The third long-term aim of GAVI is to encourage research on new and improved vaccines for use in developing countries. The prospects for truly important new vaccines have never been brighter3. Newer approaches including mucosal immunization, nucleic acid vaccines, vectored vaccines and even edible vaccines are making rapid progress. To move such initiatives from preclinical research on laboratory animals to real-life practice will be a monumental task. For vaccines as for pharmaceuticals, the applied research and development, including clinical trials, are far more expensive than the basic research. Furthermore, the skills for this vital development work lie not within academia, but within industry. No matter how well disposed industry leaders may be to furthering the long-term ambitions of GAVI, in the end commercial realities dictate that they do not embark on too many loss-making ventures. For diseases like HIV/AIDS or even malaria, arguments can be mounted that there will be a substantial market for a successful vaccine in industrialized countries. But for diseases like bacillary dysentery this becomes much more difficult. Thus there is room for a “fourth window” within GAVI, dealing with vaccine research and development. How soon this window can be opened will depend significantly on how the world as a whole reacts to the challenge laid down by Bill Gates and President Bill Clinton. Simple arithmetic will show that a fund capitalized at US$1–2 billion will not have the capacity to do all that is asked of it. But in the context of a world where health is approximately a US$3 trillion industry, one could envisage GAVI being much bigger a decade from now.

Conclusions

One of the great glories of immunology is that it manages to span a huge spectrum of endeavor. From the most fundamental probings into the molecular genetics and cellular physiology of immune responses, to more applied endeavors in vaccinology, autoimmunity, allergy, transplantation biology and other branches of immunopathology, it extends not only into clinical medicine, but epidemiology and public health. Within this great spectrum, there are literally no discontinuities.

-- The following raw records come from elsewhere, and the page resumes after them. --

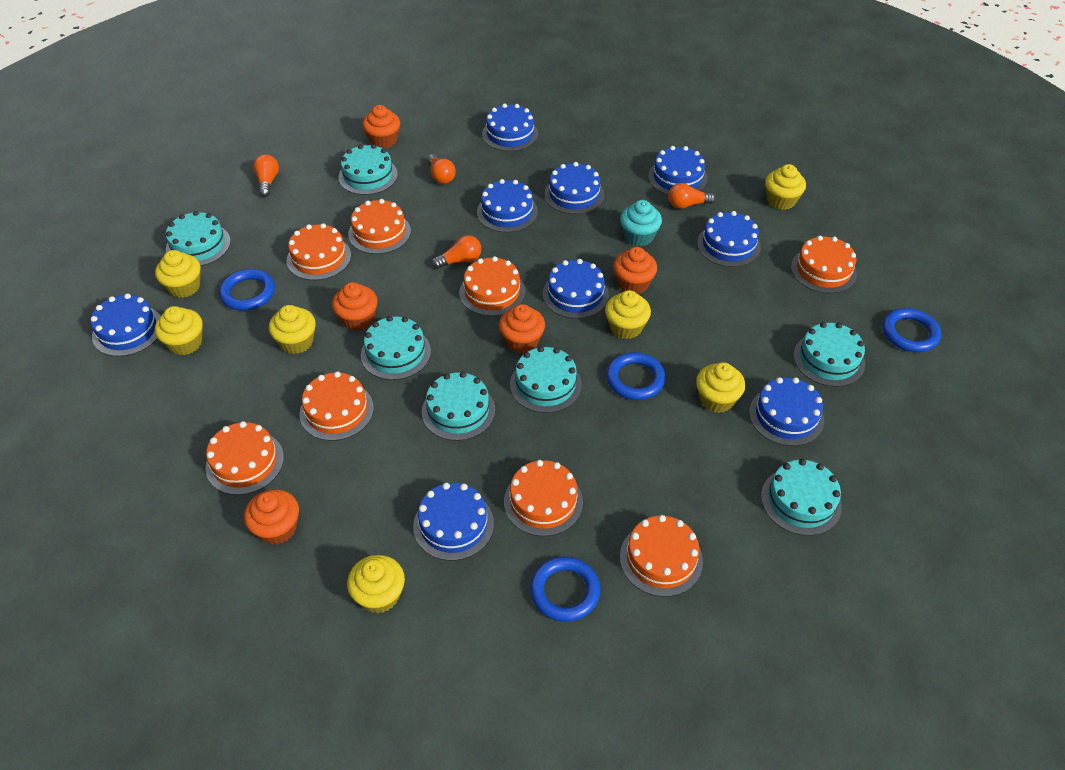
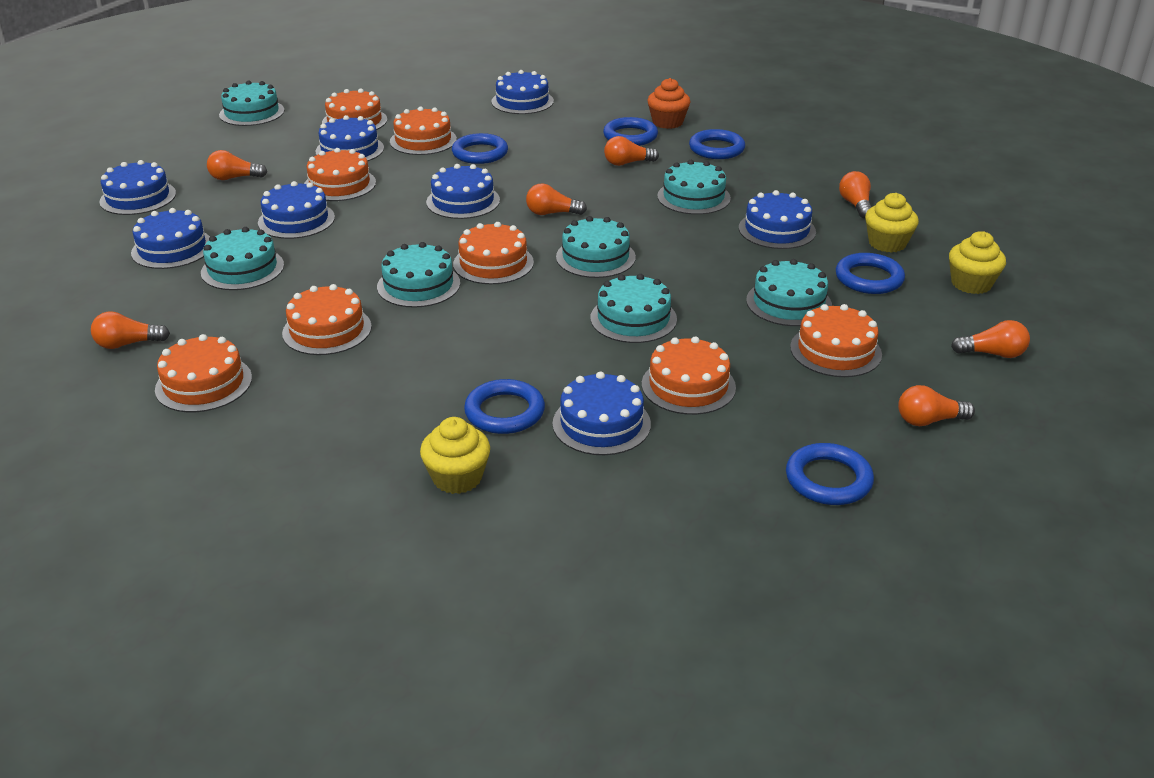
blue cake: 9 -> 8
blue ring: 4 -> 6
orange cupcake: 5 -> 1
orange light bulb: 4 -> 7
turquoise cupcake: 1 -> 0
yellow cupcake: 7 -> 3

In the years 1950–1980 (as the foundations of new immunology were laid and the field became a dominant force in biomedicine) the high priests and priestesses of the discipline concerned themselves more with the academic end of the spectrum and less with the community-oriented approaches which actually had given birth to immunology. Things have changed now, and over the last two decades it has been wonderful to see this imbalance being redressed, with some of the best minds in immunology now heavily concerned with the practical end. Thus the academic community has played its part in creating a balanced structure.

But if spaceship Earth is really to derive maximum benefit, the most recent immunization debate—started in January 2000 at the World Economic Forum—must be widened and deepened to involve the whole global community. As this story unfolds, GAVI should become the most effective public health program in history.